Once, Mare Taccolini and I snuck into the 444-acre Deering Estate (southernmost property of the farm equipment magnates, now a museum, purchased by the State of Florida in the 1980s).

It was down its own shady private road off Old Cutler, hidden behind huge antebellum trees dripping with Spanish Moss. We climbed over the high wall that ringed the vast landscaped gardens, wild areas and woods of the ocean-front estate. Dogs surrounded us almost immediately, barking loudly but kept in check by the grounds-manager, who arrived hard on their heels in his pick-up truck. He called them off and into the back of the truck, then asked us if we would like a tour of the grounds, providing we would agree not to break in and trespass there again. We answered yes, of course; the high-walled heavily wooded estate had always looked so intriguingly mysterious and exotic to our adolescent eyes, and this represented a prime adventure and mystery-solving opportunity. He loaded us into the front seat, and drove us all around the estate.

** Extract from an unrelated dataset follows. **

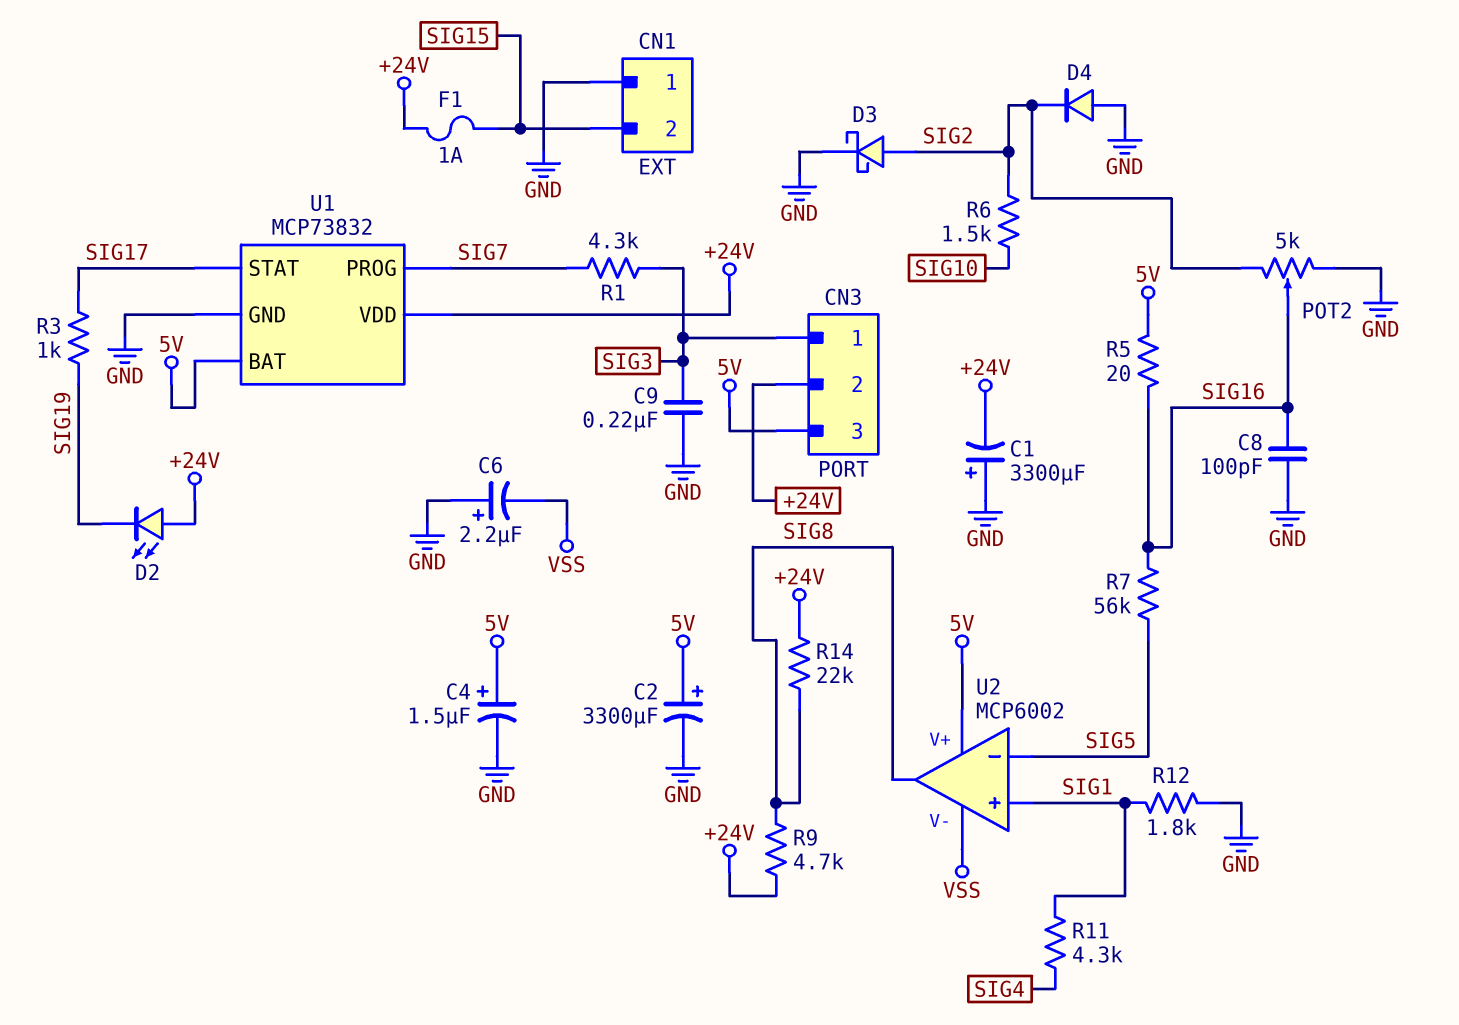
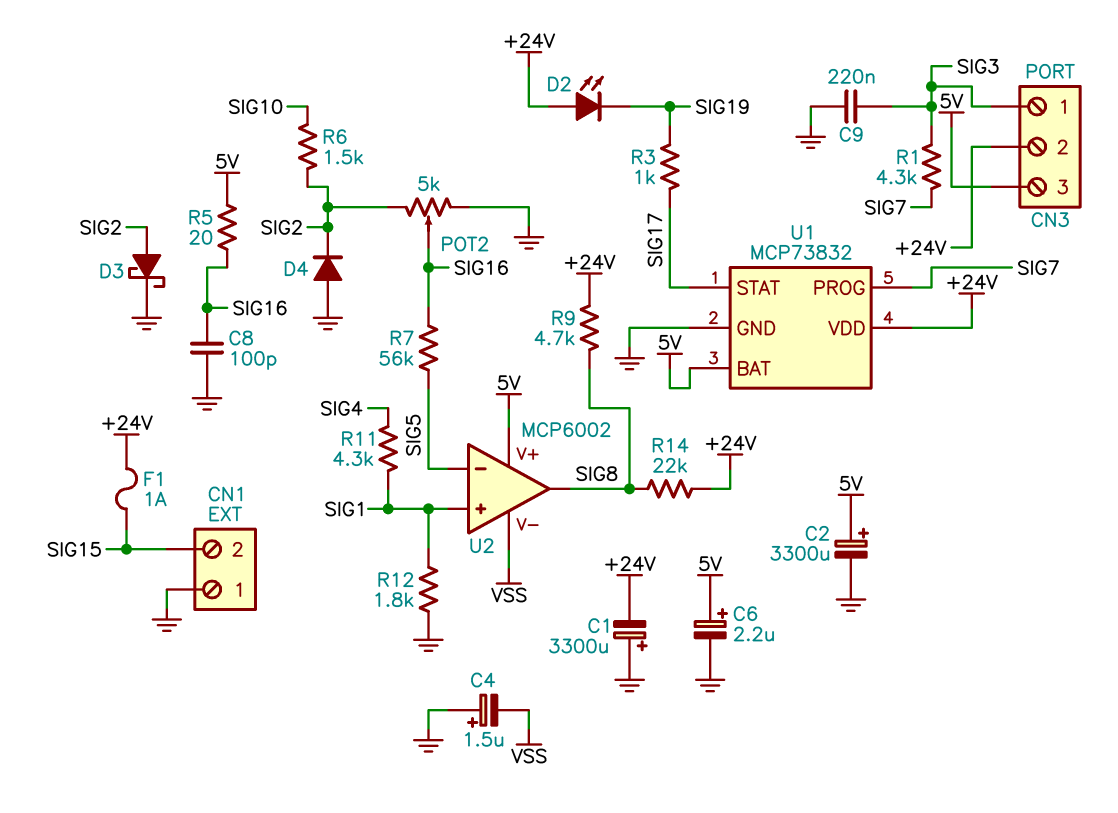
C4: 1.5uF (plus 5V, minus GND) -> 1.5uF (plus GND, minus VSS)
C6: 2.2uF (plus GND, minus VSS) -> 2.2uF (plus 5V, minus GND)

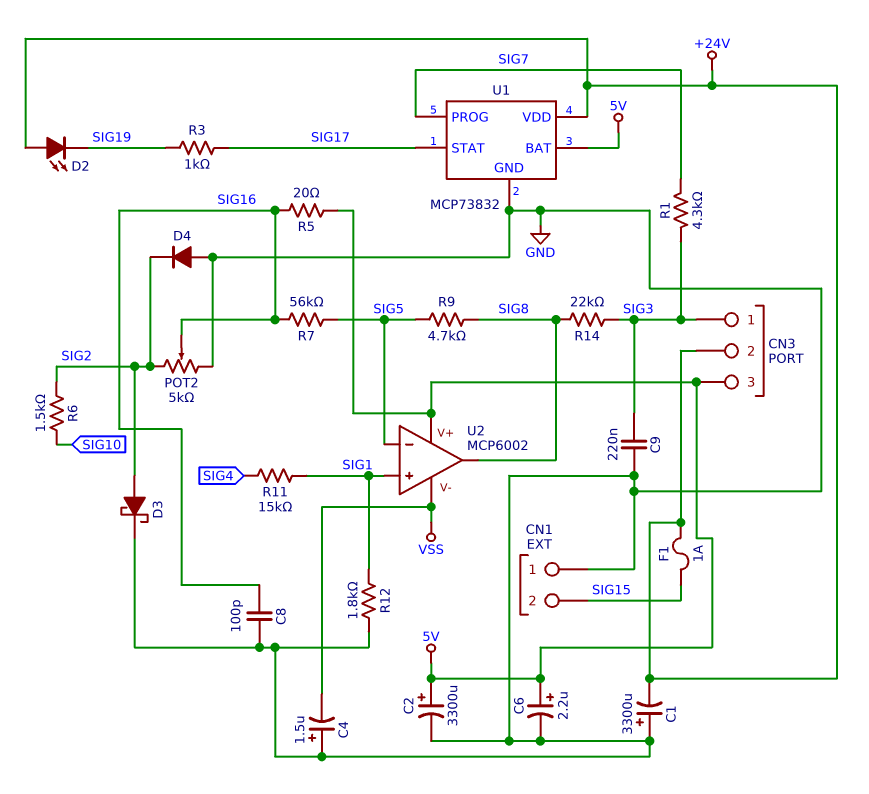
R9: 4.7k (+24V, SIG8) -> 4.7k (SIG5, SIG8)
R11: 4.3k (SIG1, SIG4) -> 15k (SIG1, SIG4)
R14: 22k (+24V, SIG8) -> 22k (SIG3, SIG8)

There was a long stately avenue of incredibly tall, majestic Royal Palms to the seaward entrance to the old mansion, with an incredibly old Black man, bent over, tending them. Our friendly guide told us that the elderly gardener had planted those palms, and had always tended them. He was almost a hundred years old. He had been born a slave to the Deering family, been emancipated, then stayed on as a well paid landscaper to take care of his beautiful gardens. The old gardener was spending his retirement years on the estate along with a host of aged Deerings who needed assisted living or nursing home care. Essentially, it was the family’s extremely luxurious family retirement mansion and grounds.

After a thorough tour of the property, we were let out of the front gate by our kindly guide, where we hopped back on our bikes and rode home, curiosity sated for the time being.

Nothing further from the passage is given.